Three Mile Island

Protesters Opposing Give Up Contol of the Canal

On March 28, 1979, a stuck valve at the Three Mile Island nuclear reactor in Pennsylvania relayed a cloud of radioactive gas in the air. One hundred thousand local residents fled their homes. The accident triggered a thorough reappraisal of nuclear safety, and resulted in a complete halt in the building of nuclear plants. Even plants that were close to completion, like the Shoreham Nuclear Plant on Long Island, had their completion terminated by an invigorated anti-nuclear movement.



Construction began on the Three Mile Island Nuclear plant on May 18, 1968. The plant is located south of Harrisburg Pennsylvania. Unit 1 of the plant opened on September 2, 1974, and the second unit opened December 30, 1978.

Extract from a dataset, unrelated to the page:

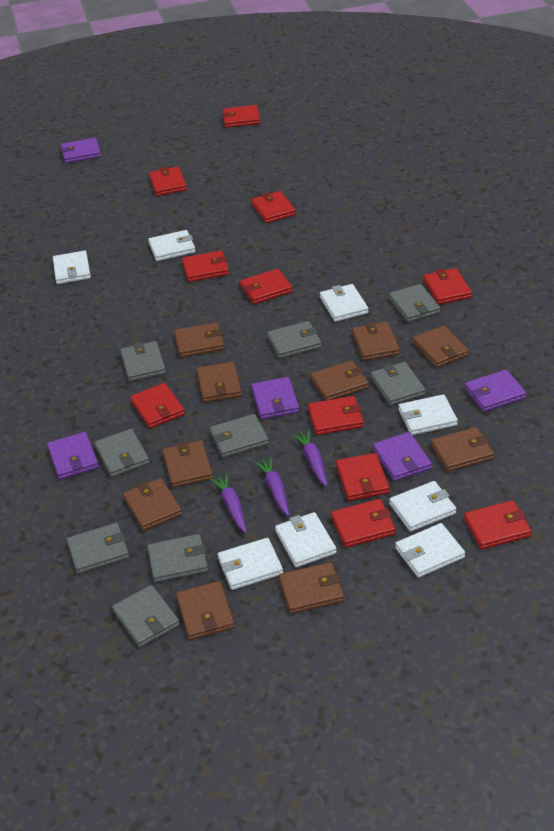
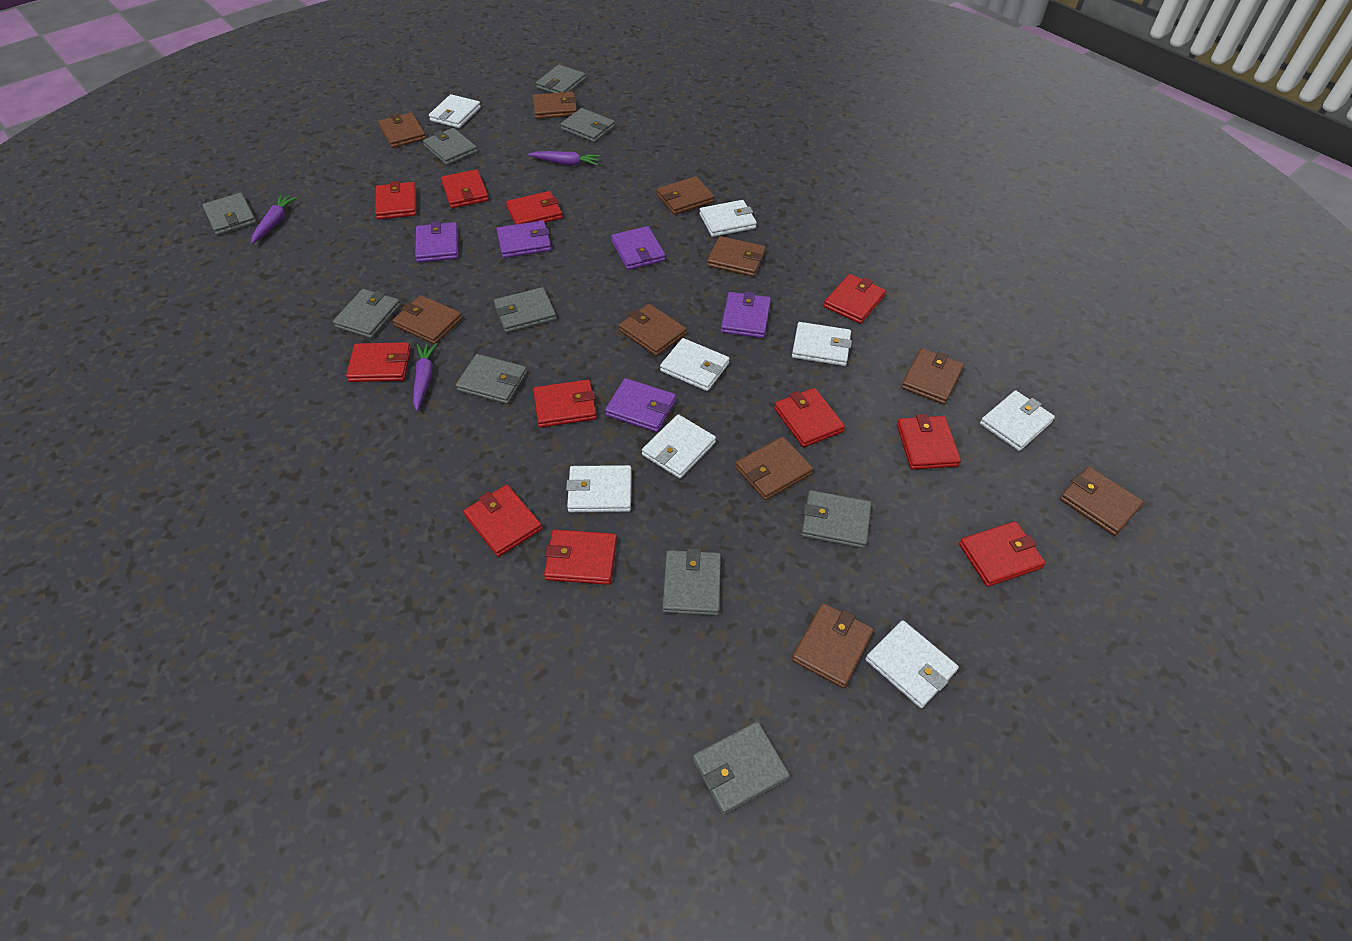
grey wallet: 9 -> 10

On March 28, 1979 reactor #2 was operating at 97% while the reactor one was shut down for refueling. The evening before there was an unsuccessful attempt to clean one of the filters used in the secondary cooling system. This resulted a few hours later for the feedwater turbines to close off. This provides cooling for the reactor. This resulted in the generators no longer receiving water to heat, and this caused the reactor to shut down automatically. With the secondary pumps stopped the auxiliary pumps kicked in, but their valves were closed for maintenance, and they were not able to pump any water — the lack of coolant resultant in the primary loop pressure to increase which resulted in a relief valve on the top of the regulator tank to open automatically. The valve should have closes automatically, but a mechanical failure kept it open. Unfortunately, in the control room, a false indicator showed that the valve was closed. As a result, the containment tank that was filling with radioactive gas and gas began to escape, causing alarms to sound 4:11 AM. The situation, however, was not fully understood and with no coolant circulating there was a partial meltdown of the core. When the new shift of the workers arrived, they realized how bad the situation was and at 6:57 AM an emergency was declared.

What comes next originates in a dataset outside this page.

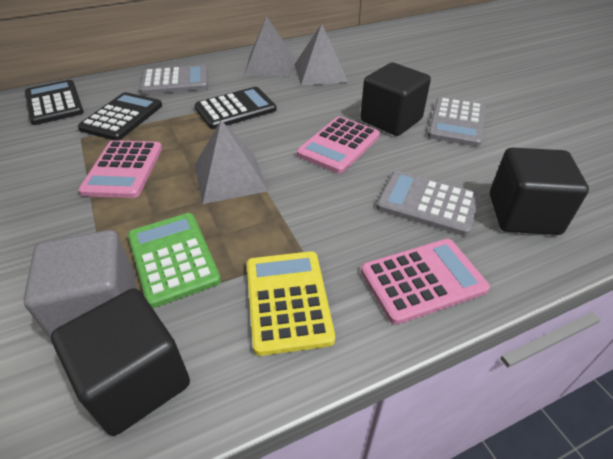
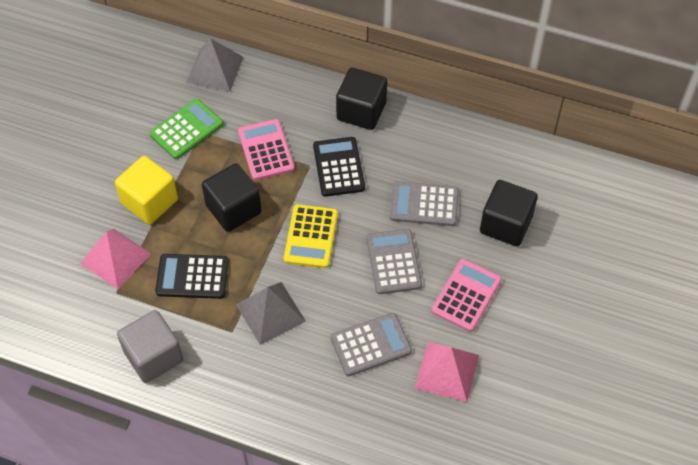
black calculator: 3 -> 2
grey pyramid: 3 -> 2
pink calculator: 3 -> 2
pink pyramid: 0 -> 2
yellow cube: 0 -> 1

Radiation was indeed released into the air, but most of the truly radioactive gas remained in the containment buildings. The amount released in the air was no more than the average person receives when they receive an Xray.

The accident was the worse nuclear accident to occur in the United States. As a result of the accident the growth of nuclear power in the United States came to a complete halt. 51 nuclear plants were canceled between 1980-1984.